La pronation au service : Graal ou chimère pédagogique ?
Mardi 25 Février 2014
2 commentaires
@tennis world USA
Dans la planète de l'enseignement du tennis ces dernières années, une révolution au niveau du service a été mise en avant : la pronation... Censée tour à tour augmenter la puissance (on annonce parfois même plus de 50% de vitesse de balle), donner plus d'effet à la balle, faciliter le rabat dans le carré de service visé, cette notion se pose aujourd'hui comme incontournable dans le développement d'un service moderne à tel point qu'elle est presque considérée comme le point le plus important de ce coup.
Toutefois, que cache réellement cette notion et surtout est-elle aussi prometteuse qu'on veut bien nous faire croire ou n'est-elle au final qu'un coup marketing permettant aux enseignants de crédibiliser leur enseignement en évoquant la biomécanique.
Je vous propose dans cet article un petit tour d'horizon qui va dans un premier temps tenter d'expliquer cette notion telle qu'elle est perçue dans le tennis aujourd'hui , et surtout dans un deuxième temps voir si la notion de pronation est réellement ce Graal pédagogique qui vous permettra d'améliorer votre service.
La pronation : qu'est-ce c'est ?
La pronation est une rotation de l'avant bras permettant à la paume de la main de s'orienter vers le sol à partir de la position coude fléchi à 90°.
Au niveau du service au tennis, la définition de la pronation communément admise est l'action de la main permettant au tamis de s'orienter face à la balle puis latéralement après la frappe, comme nous le montre la séquence suivante du service de Mark Philipoussis :
Photo 1 : lors du lancer du coude, la raquette se présente par la tranche
Photo 2 : la pronation a permis au tamis de s'ouvrir lors lors de la remontée pour se présenter face à la balle
Photo 3 et 4 : on peut remarquer que l'ouverture du tamis continue pour s'orienter vers le coté droit du joueur. Dans l'enseignement actuel et dans la littérature spécialisée, cette rotation est encore qualifiée de pronation permettant d'accentuer à la fois l'accélération de la tête de raquette.
Pronation, est-ce réellement le bon terme ?

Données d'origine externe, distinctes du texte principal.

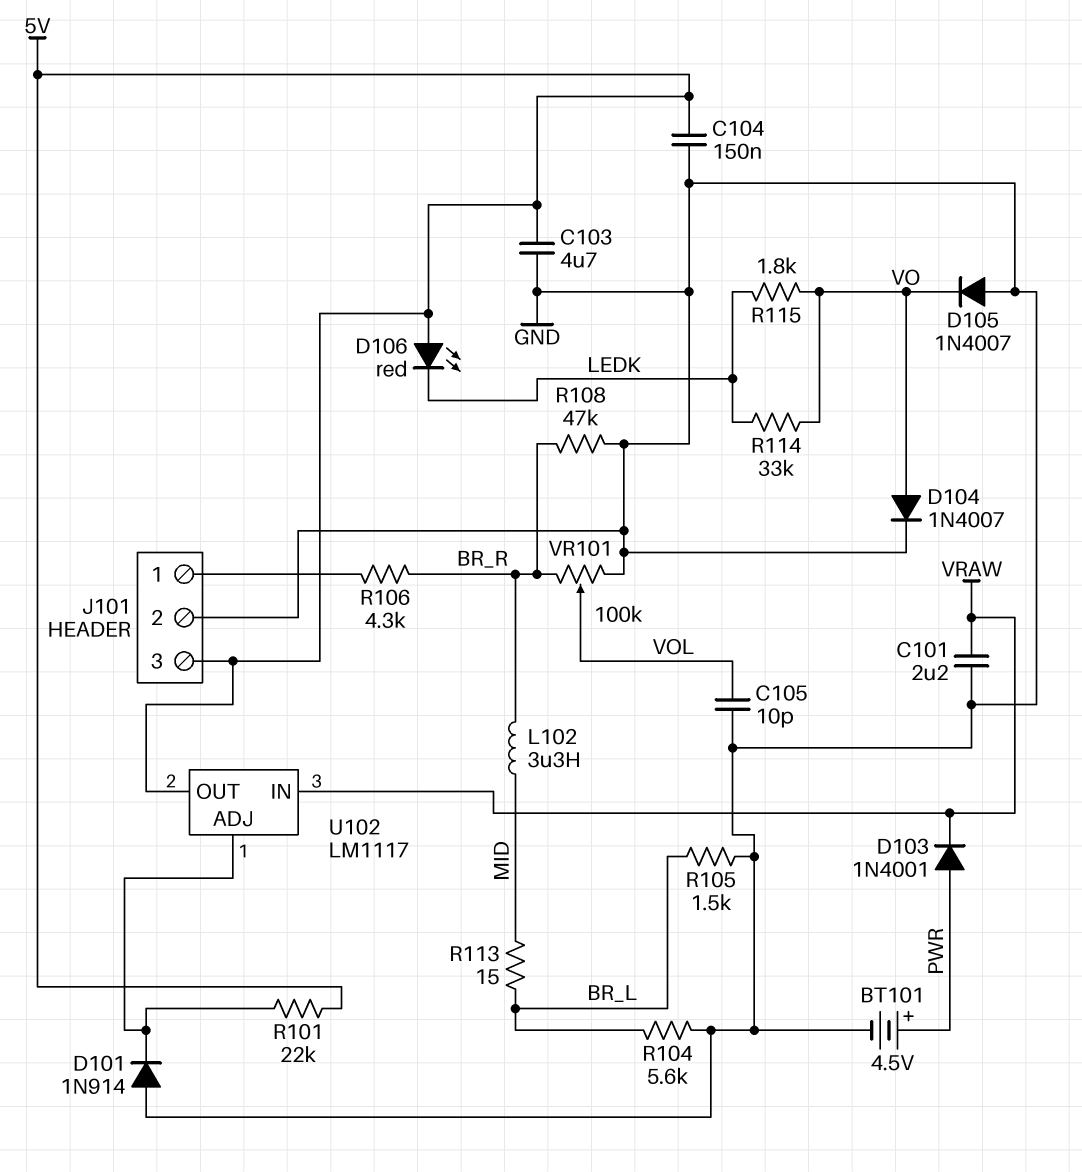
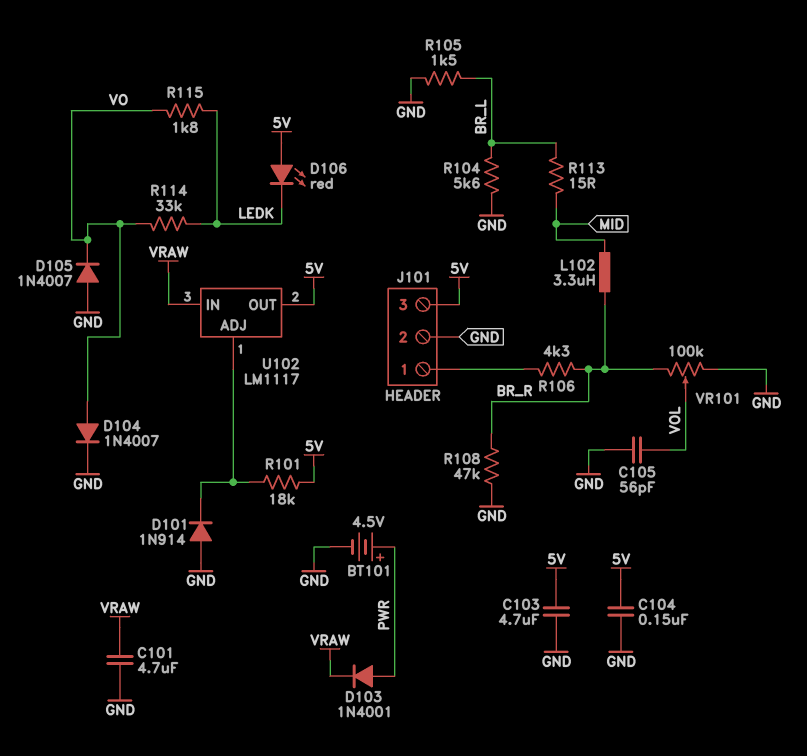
C101: 2.2uF (GND, VRAW) -> 4.7uF (GND, VRAW)
C105: 10pF (GND, VOL) -> 56pF (GND, VOL)
R101: 22k (5V, U102/ADJ) -> 18k (5V, U102/ADJ)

Vous l'aurez compris, je ne suis pas en accord avec le point précédant et cette définition de la pronation que j'estime fausse pour les photos 3 et 4. En effet, si l'on fait la petit expérience suivante, vous allez comprendre : placez votre bras dans la position vue en photo une puis bloquez votre coude avec votre main libre et essayez de réaliser la pronation. Si vous le réalisez correctement, vous vous apercevrez vite que la rotation va être limitée et ne pourra aller au delà de la présentation du tamis face à la balle :
De ce fait, l'action permettant au tamis de s'orienter sur le coté droit du joueur droitier après la frappe ne peut anatomiquement être une pronation mais est en fait une combinaison entre la rotation interne de l'épaule, la pronation de l'avant bras et la flexion du poignet !!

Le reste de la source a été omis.